Teofila Silberring

This is me in 1945. At this time I was living with the Korczaks, my parent's friends who took me home. The photo was probably taken for my school ID, because there is a stamp on it.

When I returned from the war, they gave me the house back at once, through the courts, because there was no-one, I was the only heiress. They just ordered me to pay the charges for six years. A German had taken the money and run, not given it up to the local authority or wherever the service charges went during the war. And I got bills for the whole occupation. I had a hearing and I thought I would go through the roof. I didn't have enough for an attorney, and apparently I defended myself marvelously in that courtroom. I said, 'What for? Isn't it enough that I lost everything, I'm barefoot, naked, and now I have to pay for my stay in the camps?!' It was dismissed, but I had to pay something in installments.

I was given six houses back; I sold five. I ate lunch in the Ermitaz restaurant with my girlfriends for Grandma's house. And I thought what my father would have said to my selling it just like that. But if he'd come and we hadn't had anything to eat, he'd have sold it too. In any case, after the camps nothing was important apart from life. I did well to sell it; I haven't got anything to regret today. I lost everything, so at least I ate a dinner. Year after year I'd dreamed, as you did dream in the camps, of a loaf of bread. A whole one! When I get out of the camp, that's how much I'll buy myself! A whole one! I'll eat a whole one at once! But that wasn't true, because you couldn't after the camp, unfortunately, because your stomach had shrunk. It was impossible. But I thank God anyway, because I came out healthy. My friends had problems with their lungs, and other complaints. There was nothing wrong with me. And I was in six camps, and never once even had a cold. That was the luck I had. I wasn't ill; well, I was in that experimental block, but that was the only thing.

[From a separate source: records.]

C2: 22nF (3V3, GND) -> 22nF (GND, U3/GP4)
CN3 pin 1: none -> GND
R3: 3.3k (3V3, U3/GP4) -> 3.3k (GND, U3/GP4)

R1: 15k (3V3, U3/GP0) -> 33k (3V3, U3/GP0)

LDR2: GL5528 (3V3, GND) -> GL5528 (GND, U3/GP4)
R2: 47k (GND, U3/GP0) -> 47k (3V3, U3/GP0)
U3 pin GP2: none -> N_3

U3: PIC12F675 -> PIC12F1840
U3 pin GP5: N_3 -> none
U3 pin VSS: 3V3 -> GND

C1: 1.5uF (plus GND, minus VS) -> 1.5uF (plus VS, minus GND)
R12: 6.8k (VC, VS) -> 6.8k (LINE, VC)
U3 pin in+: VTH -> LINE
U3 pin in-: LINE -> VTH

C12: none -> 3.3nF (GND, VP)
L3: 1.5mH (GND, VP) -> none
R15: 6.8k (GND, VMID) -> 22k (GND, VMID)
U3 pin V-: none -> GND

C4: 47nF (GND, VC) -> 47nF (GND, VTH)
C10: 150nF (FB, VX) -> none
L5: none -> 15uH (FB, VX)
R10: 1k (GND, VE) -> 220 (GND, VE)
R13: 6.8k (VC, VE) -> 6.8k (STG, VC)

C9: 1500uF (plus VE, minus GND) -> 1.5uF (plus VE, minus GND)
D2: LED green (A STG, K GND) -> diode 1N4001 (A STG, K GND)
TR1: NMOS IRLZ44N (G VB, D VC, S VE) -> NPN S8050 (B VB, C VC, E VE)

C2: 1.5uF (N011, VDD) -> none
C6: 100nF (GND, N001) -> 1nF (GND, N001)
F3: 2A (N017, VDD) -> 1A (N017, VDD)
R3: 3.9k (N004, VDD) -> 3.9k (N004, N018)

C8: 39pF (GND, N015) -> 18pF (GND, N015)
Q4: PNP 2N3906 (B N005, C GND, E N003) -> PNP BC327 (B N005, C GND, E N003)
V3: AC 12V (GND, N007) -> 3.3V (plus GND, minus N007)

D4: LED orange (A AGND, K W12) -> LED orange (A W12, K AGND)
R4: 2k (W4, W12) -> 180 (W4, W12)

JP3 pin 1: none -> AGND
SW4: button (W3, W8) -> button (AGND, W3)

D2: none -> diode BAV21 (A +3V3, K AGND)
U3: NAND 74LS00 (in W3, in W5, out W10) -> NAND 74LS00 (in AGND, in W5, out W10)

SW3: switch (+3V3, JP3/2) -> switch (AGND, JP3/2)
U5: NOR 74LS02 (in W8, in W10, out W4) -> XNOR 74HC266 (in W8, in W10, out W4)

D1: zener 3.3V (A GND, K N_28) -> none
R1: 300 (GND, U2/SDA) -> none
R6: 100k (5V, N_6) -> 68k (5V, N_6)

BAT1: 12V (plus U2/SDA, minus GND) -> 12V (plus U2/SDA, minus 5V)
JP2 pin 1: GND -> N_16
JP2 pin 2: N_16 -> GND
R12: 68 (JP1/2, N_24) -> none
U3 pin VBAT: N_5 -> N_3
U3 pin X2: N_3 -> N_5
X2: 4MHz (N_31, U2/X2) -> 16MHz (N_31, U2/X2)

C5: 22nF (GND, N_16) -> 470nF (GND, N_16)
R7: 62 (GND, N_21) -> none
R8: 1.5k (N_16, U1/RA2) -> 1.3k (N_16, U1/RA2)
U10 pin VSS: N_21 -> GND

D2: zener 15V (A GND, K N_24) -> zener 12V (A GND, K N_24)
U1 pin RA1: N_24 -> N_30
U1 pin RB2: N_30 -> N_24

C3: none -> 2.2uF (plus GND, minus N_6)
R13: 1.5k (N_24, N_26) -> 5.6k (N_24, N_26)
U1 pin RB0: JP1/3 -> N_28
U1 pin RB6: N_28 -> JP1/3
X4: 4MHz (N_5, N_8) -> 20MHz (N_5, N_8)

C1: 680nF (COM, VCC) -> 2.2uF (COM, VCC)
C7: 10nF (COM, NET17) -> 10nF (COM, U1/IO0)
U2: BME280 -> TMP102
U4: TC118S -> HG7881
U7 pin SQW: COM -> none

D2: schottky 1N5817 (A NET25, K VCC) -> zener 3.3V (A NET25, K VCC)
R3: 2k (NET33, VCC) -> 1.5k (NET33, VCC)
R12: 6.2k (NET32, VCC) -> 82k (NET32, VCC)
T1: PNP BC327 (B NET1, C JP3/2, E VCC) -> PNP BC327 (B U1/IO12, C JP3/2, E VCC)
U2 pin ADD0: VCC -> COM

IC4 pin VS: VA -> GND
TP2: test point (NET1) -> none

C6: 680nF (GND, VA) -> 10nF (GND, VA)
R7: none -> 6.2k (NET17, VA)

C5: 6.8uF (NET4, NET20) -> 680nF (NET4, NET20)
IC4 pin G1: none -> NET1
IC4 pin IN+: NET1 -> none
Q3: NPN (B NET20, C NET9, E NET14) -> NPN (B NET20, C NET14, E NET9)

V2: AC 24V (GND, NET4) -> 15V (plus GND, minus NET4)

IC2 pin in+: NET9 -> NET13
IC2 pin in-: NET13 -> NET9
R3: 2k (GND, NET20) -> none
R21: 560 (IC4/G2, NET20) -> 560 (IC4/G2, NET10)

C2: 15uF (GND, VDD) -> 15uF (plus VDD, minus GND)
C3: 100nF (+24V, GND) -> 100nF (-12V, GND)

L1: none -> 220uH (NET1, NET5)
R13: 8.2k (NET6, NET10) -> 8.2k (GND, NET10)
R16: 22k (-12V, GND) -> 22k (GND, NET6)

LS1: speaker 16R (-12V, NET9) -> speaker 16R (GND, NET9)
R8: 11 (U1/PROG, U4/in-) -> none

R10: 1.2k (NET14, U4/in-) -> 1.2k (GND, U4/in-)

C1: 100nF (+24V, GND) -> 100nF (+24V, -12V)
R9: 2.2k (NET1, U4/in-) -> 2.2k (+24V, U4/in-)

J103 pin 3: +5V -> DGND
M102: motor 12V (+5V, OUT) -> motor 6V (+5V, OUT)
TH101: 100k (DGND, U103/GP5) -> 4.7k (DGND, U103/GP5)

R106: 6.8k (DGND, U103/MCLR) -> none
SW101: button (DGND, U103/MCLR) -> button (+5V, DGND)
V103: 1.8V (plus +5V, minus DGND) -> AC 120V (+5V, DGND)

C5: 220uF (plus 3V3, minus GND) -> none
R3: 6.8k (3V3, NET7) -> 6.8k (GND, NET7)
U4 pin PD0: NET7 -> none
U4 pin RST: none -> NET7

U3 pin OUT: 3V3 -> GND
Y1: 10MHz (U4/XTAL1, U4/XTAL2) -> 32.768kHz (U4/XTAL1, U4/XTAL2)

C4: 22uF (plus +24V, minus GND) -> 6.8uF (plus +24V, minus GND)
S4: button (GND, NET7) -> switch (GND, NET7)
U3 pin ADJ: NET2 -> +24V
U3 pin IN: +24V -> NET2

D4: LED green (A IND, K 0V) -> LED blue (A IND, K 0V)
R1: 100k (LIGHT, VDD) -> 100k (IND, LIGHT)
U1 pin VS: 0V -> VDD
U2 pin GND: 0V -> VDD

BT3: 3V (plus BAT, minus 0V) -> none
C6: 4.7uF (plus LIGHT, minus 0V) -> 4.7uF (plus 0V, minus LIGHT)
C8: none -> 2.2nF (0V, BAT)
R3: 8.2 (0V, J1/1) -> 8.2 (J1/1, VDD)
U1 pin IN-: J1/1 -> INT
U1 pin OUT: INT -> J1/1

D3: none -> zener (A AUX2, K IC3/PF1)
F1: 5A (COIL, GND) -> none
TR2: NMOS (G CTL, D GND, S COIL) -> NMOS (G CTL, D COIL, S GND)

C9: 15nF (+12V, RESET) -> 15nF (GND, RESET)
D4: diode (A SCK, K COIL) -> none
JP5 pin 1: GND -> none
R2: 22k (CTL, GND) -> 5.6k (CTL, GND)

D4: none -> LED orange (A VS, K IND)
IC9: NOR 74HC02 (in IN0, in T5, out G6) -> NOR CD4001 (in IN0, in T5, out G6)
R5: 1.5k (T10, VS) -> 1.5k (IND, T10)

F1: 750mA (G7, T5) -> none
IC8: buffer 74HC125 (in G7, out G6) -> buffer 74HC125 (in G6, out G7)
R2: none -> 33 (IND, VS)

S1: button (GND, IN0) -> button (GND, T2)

Hardly had I got back than I wanted to enroll in school, so much had Father instilled in me that 'you must learn.' I enrolled in school on Oleandry Street, but because I was too old to start from the beginning, I did two years in one year. You see when I got back I was 20, and it was a bit too late to start from the first grade of gymnasium. I caught up somehow. After that I sold another house and then another, got myself a few clothes. I already had some friends at school. When I finished school I started studying chemistry at the Jagiellonian University.